SECTION 9.6 MONEYS HELD IN TRUST.
Subject to the provisions of Section 13.5, all moneys received by the Trustee
shall, until used or applied as herein provided, be held in trust for the
purposes for which they were received, but need not be segregated from other
funds except to the extent required by law. The Trustee shall be under no
liability for interest on any moneys received by it hereunder except such as it
may agree with the Company to pay thereon.
SECTION 9.7 COMPENSATION AND REIMBURSEMENT.
The Company covenants and agrees to pay to the Trustee, and the Trustee shall be
entitled to, such reasonable compensation (which shall not be limited by any
provision of law in regard to the compensation of a trustee of an express
trust), as the Company and the Trustee may from time to time agree in writing,
for all services rendered by it in the execution of the trusts hereby created
and in the exercise and performance of any of the powers and duties hereunder of
the Trustee, and, except as otherwise expressly provided herein, the Company
shall pay or reimburse the Trustee upon its request for all reasonable expenses,
disbursements and advances incurred or made by the Trustee in accordance with
any of the provisions of this Indenture (including the reasonable compensation
and the expenses and disbursements of its counsel and of all Persons not
regularly in its employ) except any such expense, disbursement or advance as may
arise from its negligence or bad faith.
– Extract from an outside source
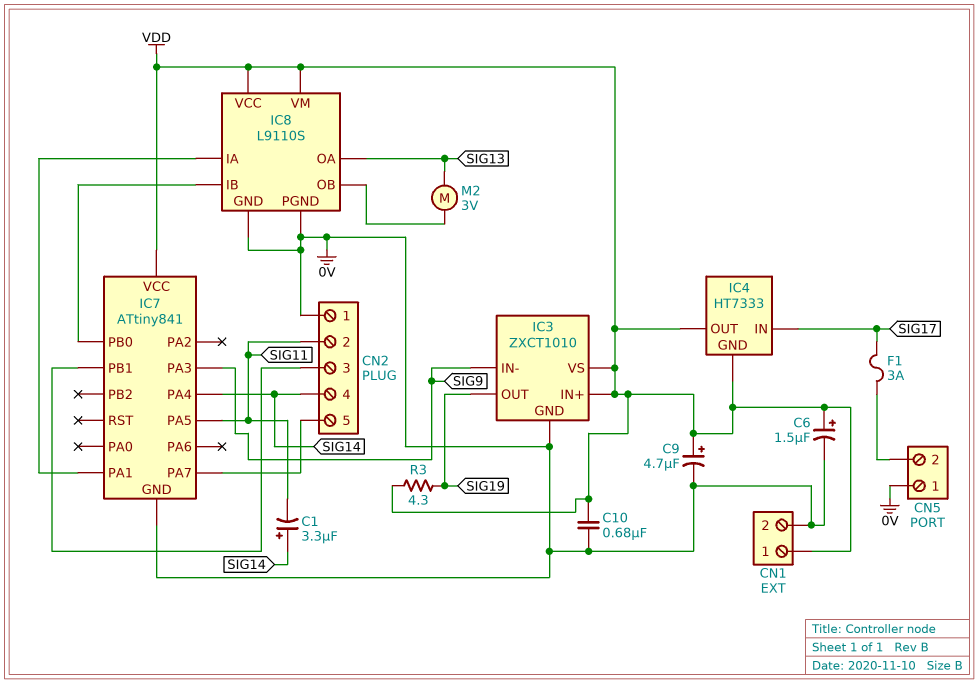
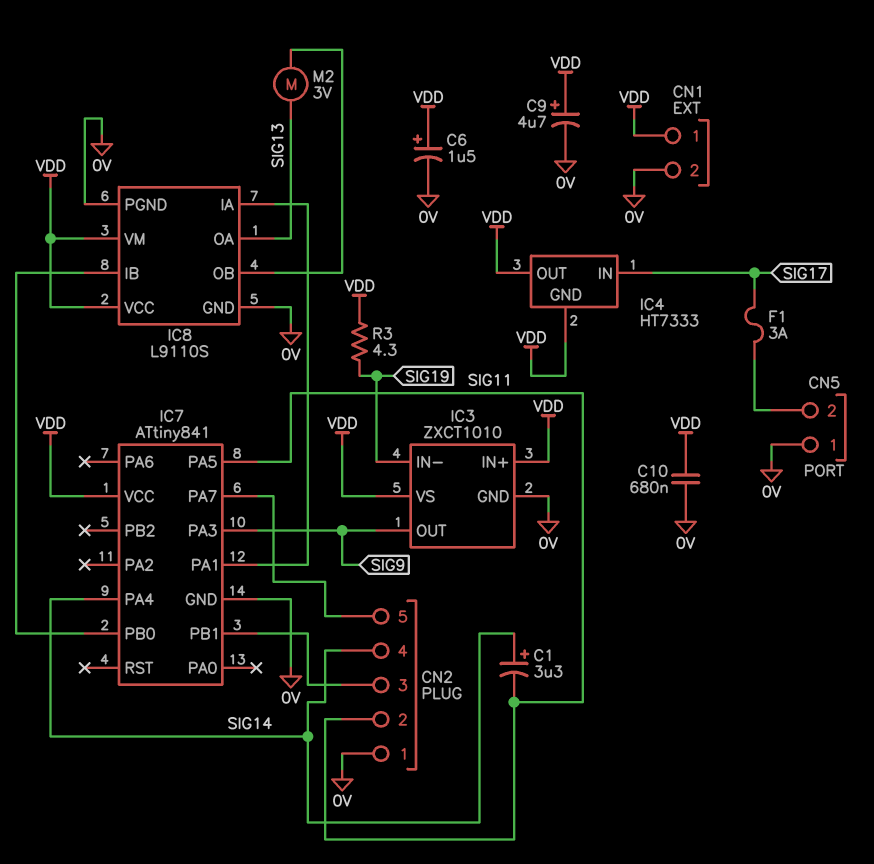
IC3 pin IN-: SIG9 -> SIG19
IC3 pin OUT: SIG19 -> SIG9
The Company also covenants to indemnify
the Trustee (and its officers, agents, directors and employees) for, and to hold
it harmless against, any loss, liability or expense incurred without negligence
or bad faith on the part of the Trustee and arising out of or in connection with
the acceptance or administration of this trust, including the costs and expenses
of defending itself against any claim of liability in the premises.
SECTION 9.8 RELIANCE ON OFFICERS' CERTIFICATE.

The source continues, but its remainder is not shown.